Neste caso específico, até um loteador consultado pela reportagem, que pediu para ter o nome preservado, ressalta a importância da fiscalização da administração municipal durante a execução de obras de infra-estrutura. No entanto, alerta que as exigências atuais, (como a instalação de galerias, asfalto, sarjeta, calçada, rede de esgoto e energia elétrica) favorecem empreendimentos na zona sul, onde os terrenos têm maior chance de agregar valor.
A observação dele explicaria a dezena de loteamentos (abertos e fechados) instalados na região, na última década. Até porque, análises comerciais mal calculadas, resultam em áreas problemáticas, como é o caso de uma outra área situada na zona leste. Planejada para ser um condomínio fechado, atualmente a região acolhe moradias de alto padrão, um núcleo habitacional, além de uma favela.

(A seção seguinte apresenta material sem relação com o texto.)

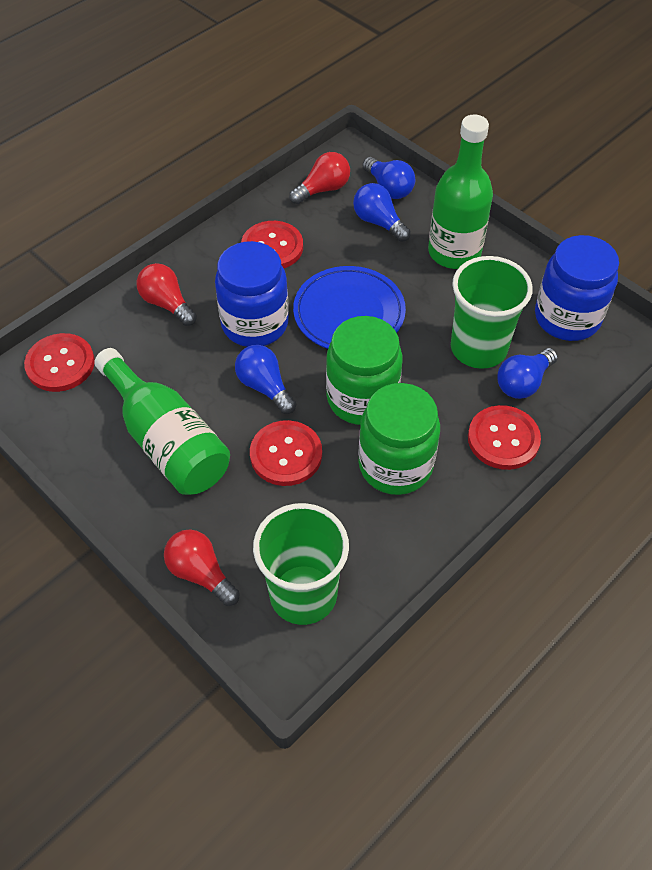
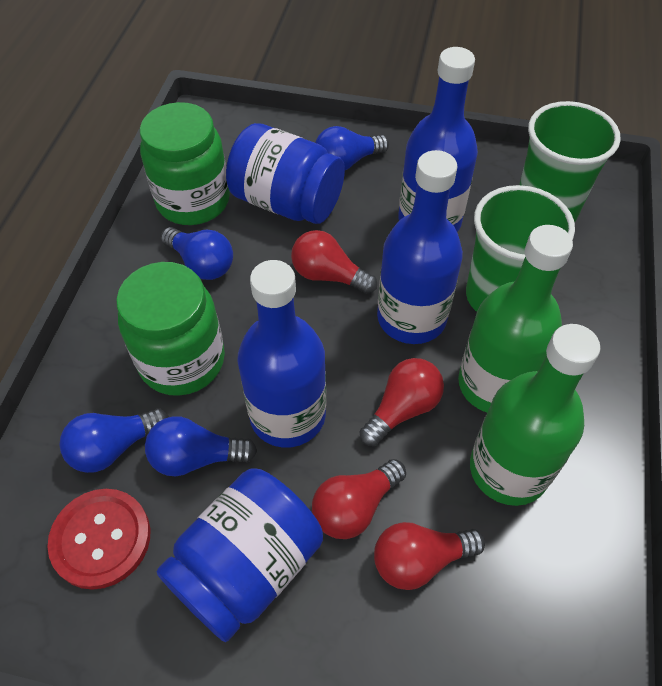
blue bottle: 0 -> 3
blue plate: 1 -> 0
red button: 4 -> 1
red light bulb: 3 -> 4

Porém, seu principal problema recai sobre uma represa construída numa área verde. Inicialmente programada para valorizar imóveis, ela tornou-se algoz de cerca de 70 pessoas, que morreram afogadas no local, nos últimos 30 anos. “Esse número é o oficial. Pode ser que outros corpos não tenham aparecido”, especula Fabiana de Lima.
Ela é presidente do Conselho Comunitário de Segurança (Conseg) Leste e há aproximadamente um ano e meio trabalha num projeto de revitalização da área. De acordo com Fabiana, a idéia é cercar o local, arborizá-lo e equipá-lo com quadra de vôlei, pista de skate, além de oferecer espaço para esportes radicais.
“Esbarramos na questão legal (autorização de órgãos ambientais). Estamos aguardando (a aprovação de licenças). Acho que a fiscalização e as análises (da administração municipal) devem ser rigorosas porque a população carente sempre é a maior prejudicada”, afirma. Por compartilhar da mesma análise é que a Semma espera fiscalizar, em média, um loteamento ao mês. “Se eu conseguir regularizar 1% (dos loteamentos) já estou satisfeito”, conclui o titular da pasta, Carlos Barbieri.
____________________
Diretrizes
Com base na análise técnica conjunta das secretarias municipais de Planejamento, Meio Ambiente e Obras e na legislação vigente desde 1982, os empreendedores recebem da administração municipal diretrizes para a implementação de loteamentos, informa a assessoria de imprensa da prefeitura.
Quando não cumpridas, os casos podem ser encaminhados ao Ministério Público Estadual. “Já faz algum tempo que a Semma tem nos comunicado de irregularidades (das mais variadas, referentes à infra-estrutura). Muitos loteadores têm se enquadrado porque além das exigências do governo, os órgão de fiscalização estão mais atuantes”, diz o promotor do Meio Ambiente, Luiz Eduardo Sciuli de Castro.
No entanto, na opinião da estudante de arquitetura da Universidade Estadual Paulista (Unesp) Fernanda Corghi, nem todas as fiscalizações são eficientes. Ela desenvolve projeto de extensão universitária referente aos prejuízos provocados pelos condomínios fechados ao ecossistema. Como o solo de Bauru é propício a erosões, Corghi defende um estudo de impacto ambiental anterior ao início do empreendimento.